Tuesday, May 30, 2017

“Lamento Sertanejo”

This song is in my head and heart and shows no sign of leaving: “Lamento Sertanejo,” music by Dominguinhos, lyrics by Gilberto Gil. It’s a song of alienation and dispossession whose title might be translated as “Countryman’s Lament.” I am on shaky ground here about everything but my love of this song.

Here are the lyrics, in Portuguese and in English translation. And here are my two favorite performances of the song from YouTube. There are many, many more.


Dominguinhos, accordion; Gilberto Gil, guitar and voice. October 2010.


Mayra Andrade, voice; Yamandu Costa, seven-string guitar; Hamilton de Holanda, bandolim. Dominguinhos is the audience. August 2011.

I’m waiting on a two-CD anthology of Dominguinhos’s music. There’s no stopping.

[A sertanejo is an inhabitant of the sertão, a region in northeast Brazil. In this song the sertanejo is a long way from home. A Google Image search for sertanejo returns many cowboy hats, so perhaps “Cowboy’s Lament”? I found my way to the first performance via Richard McLeese’s Music Clip of the Day. A Flickr photograph let me date the second performance.]

comments: 2

The Crow said...

I deleted my first comment because it made no sense to me they way I wrote it. Here is what I meant.

When a piece of music, heard through my computer, touches me, I listen again, but with the volume as high as my computer and the speaker volume control allows, turn the bass up and hold the speaker to my chest, over my heart. The beat of the percussion instruments thumps through my chest, the sounds produced by the other instruments and the singer(s)'s voice(s) massage surrounding muscles, filling me with their rhythm and emotions. I get lost in the moment and am carried away. (Happens at concerts, too, but I don't drape myself over the speakers there.)

Sometimes the effect is so strong, so deep, that I cry. Something hidden inside has been released and emotion overwhelms me. I have a similar response to beauty of all kinds, to art, to people, to nature, to witnessed kindness and great sorrow.

When I wrote my first comment, I had just put the speaker back on the shelf, had not yet returned to 'normal'. My thinking was incoherent.
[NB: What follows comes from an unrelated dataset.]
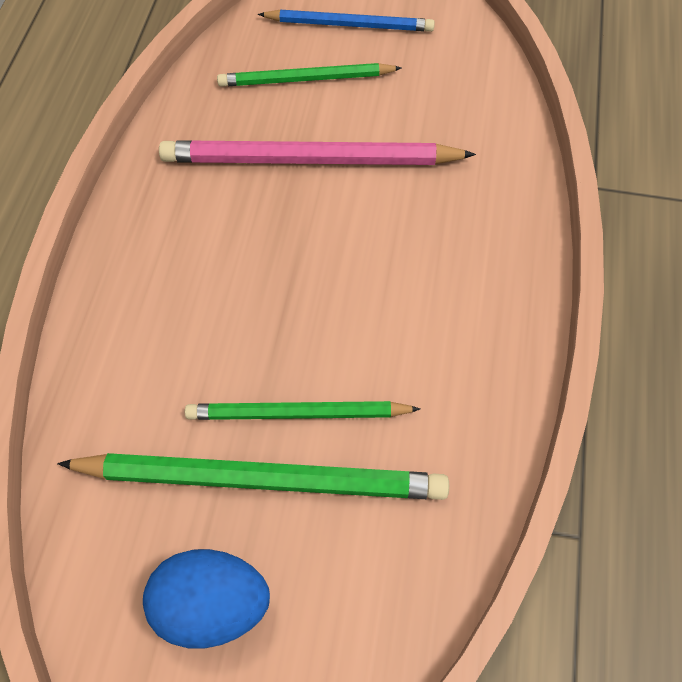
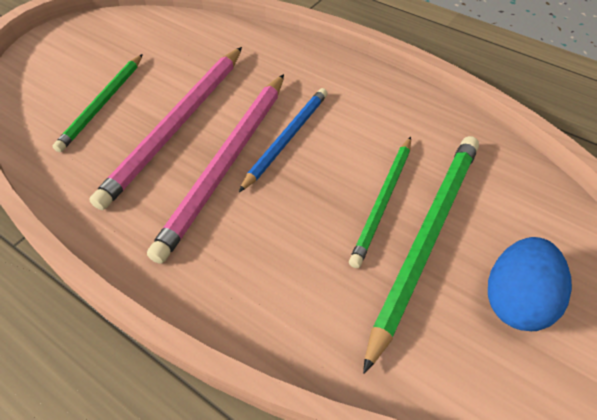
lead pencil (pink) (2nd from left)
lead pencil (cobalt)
I wrote what I felt at that moment.

Like I said, wow.

You have directed my attention to artists I hadn't known, to music I might never have experienced, and I am grateful for that, Michael.

Michael Leddy said...

Martha, I’m glad you came back with another comment.

My reaction to this song reminds me of what happened when I saw Mississippi John Hurt on Pete Seeger’s public-television show many years ago. The music just moved me, and I knew at once that it was something for me.